WEISSACH IM TAL. Wenn man Texte hört, wie etwa „Der Saxofonmann“, in dem es um einen Straßenmusiker geht, der durch das soziale Netz gefallen ist, dann denkt man vielleicht eher an eine Ballade. Auch die Zeilen im Lied „Keine Zeit“, in dem es heißt „Pflücke den Tag, bevor er verwelkt“, lässt auch keine harte Rocknummer vermuten. Aber Songwriter, Gitarrist und Sänger Henning Dedekind verbindet diese Elemente. Das Gemälde „Der graue Mann tanzt“ ist Leitbild für seine Texte, in denen es um die Zerrissenheit von Persönlichkeit und Gesellschaft geht, sagt der in Aspach lebende Musiker.

Er ist ein Kind des Rock und quält seine E-Gitarre bei Instrumentaleinlagen bis an die Grenzen. Klangverzerrer lassen das Instrument aufheulen. Drummer Alexander Lesslauer gibt die Beats an und scheint alles um sich herum zu vergessen. Die Orgel, gespielt von Hartmut Epple, ist nicht nur der Melodie-Träger, sondern ersetzt auch den Bass in dem Trio. Spätestens jetzt wippen die Rockfans unter den leider nicht sehr zahlreich erschienenen Besuchern mit, Köpfe bewegen sich im Takt. Doch ausgelassenes Schwofen oder Headbanging gibt es nicht. Schon kurz darauf muss man seinen Kopf bei den gehaltvollen Texten wieder zum Denken benutzen.

Es sind durchweg Eigenkompositionen, die die seit rund zwei Jahren bestehende Band präsentiert. Alle drei sind erfahrene Musiker und haben schon in verschiedenen Formationen gespielt. Independent Rock für Fortgeschrittene nennen sie ihr Programm mit Titeln aus ihrem Album „Dunkelziffern“.

Es sind persönliche Beobachtungen und kleine Episoden aus dem Leben, die Songwriter Dedekind zum Inhalt seiner Texte macht. Da geht es etwa um das Metzgersmädchen mit dem traurigen Blick, oder ein Lied beschreibt seine Eindrücke bei einer Frankreichreise im Song „Stadt für eine Nacht“, in dem es heißt: „Die blinden Fenster lauern auf die Schatten an der Wand.“ Gesellschaftskritik ist eingebaut, etwa wenn Dedekind singt: „Leute mit keinen Köpfen verprügeln ihre Frauen.“ Rockfans kommen bei den drei hervorragenden Musikern voll auf ihre Kosten. Ein Wermutstropfen bei dem Konzert im Bürgerhaus Unterweissach ist jedoch, dass die Musik für den kleinen Veranstaltungsort zu laut ist. Will man sich auf die Texte einlassen, sind diese teilweise so stark von der Rockmusik überlagert, dass sie kaum zu verstehen sind.

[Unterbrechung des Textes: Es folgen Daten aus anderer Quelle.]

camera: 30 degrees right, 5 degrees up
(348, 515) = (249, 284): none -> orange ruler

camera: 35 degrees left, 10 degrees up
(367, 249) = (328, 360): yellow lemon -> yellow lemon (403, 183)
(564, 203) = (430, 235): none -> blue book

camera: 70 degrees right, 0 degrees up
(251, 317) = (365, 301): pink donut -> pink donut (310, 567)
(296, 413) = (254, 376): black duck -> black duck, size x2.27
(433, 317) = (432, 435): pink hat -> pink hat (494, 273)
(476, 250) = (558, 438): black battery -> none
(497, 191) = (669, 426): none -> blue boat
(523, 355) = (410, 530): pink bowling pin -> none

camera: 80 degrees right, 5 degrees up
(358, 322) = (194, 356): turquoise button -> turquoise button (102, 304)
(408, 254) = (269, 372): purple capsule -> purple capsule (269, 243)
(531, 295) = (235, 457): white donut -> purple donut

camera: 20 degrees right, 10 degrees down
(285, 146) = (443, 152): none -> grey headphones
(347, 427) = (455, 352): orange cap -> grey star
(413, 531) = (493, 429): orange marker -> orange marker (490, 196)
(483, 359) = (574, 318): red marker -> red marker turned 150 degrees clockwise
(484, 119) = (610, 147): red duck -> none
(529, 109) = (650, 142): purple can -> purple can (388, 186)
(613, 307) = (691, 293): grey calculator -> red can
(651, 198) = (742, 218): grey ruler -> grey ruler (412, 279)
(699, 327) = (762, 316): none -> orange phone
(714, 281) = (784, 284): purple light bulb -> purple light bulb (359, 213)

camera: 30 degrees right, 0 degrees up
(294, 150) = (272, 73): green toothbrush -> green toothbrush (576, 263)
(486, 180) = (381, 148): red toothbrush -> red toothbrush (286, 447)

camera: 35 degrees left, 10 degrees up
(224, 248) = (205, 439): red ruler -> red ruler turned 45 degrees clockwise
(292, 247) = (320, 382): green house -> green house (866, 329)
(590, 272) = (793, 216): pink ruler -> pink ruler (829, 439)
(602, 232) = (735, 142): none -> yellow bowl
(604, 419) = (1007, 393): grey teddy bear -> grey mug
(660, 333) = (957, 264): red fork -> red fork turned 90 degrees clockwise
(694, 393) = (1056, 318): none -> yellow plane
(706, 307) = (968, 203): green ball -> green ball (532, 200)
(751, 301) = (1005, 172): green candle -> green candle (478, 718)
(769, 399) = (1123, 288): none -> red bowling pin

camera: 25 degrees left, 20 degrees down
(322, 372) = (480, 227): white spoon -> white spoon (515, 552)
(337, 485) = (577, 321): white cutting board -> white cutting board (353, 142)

Obwohl die Musiker mit ihren Instrumenten alles geben, will im überschaubar besuchten Bürgerhaus Unterweissach auch keine richtige Rockkonzert-Stimmung aufkommen. Obwohl die drei hervorragenden Musiker aus Aspach, Murrhardt und Schwaikheim rocken, was das Zeug hält, tanzt niemand beim Rockabend von „Grauer Mann tanzt“.

Nach knapp über einer Stunde gibt es noch eine Zugabe, in der die Musiker zu Höchstform auflaufen. Weder an mangelndem musikalischen Können, noch an den Texten hat es gelegen, dass beim Rockkonzert im Bürgerhaus Unterweissach einfach nicht der Punk abging.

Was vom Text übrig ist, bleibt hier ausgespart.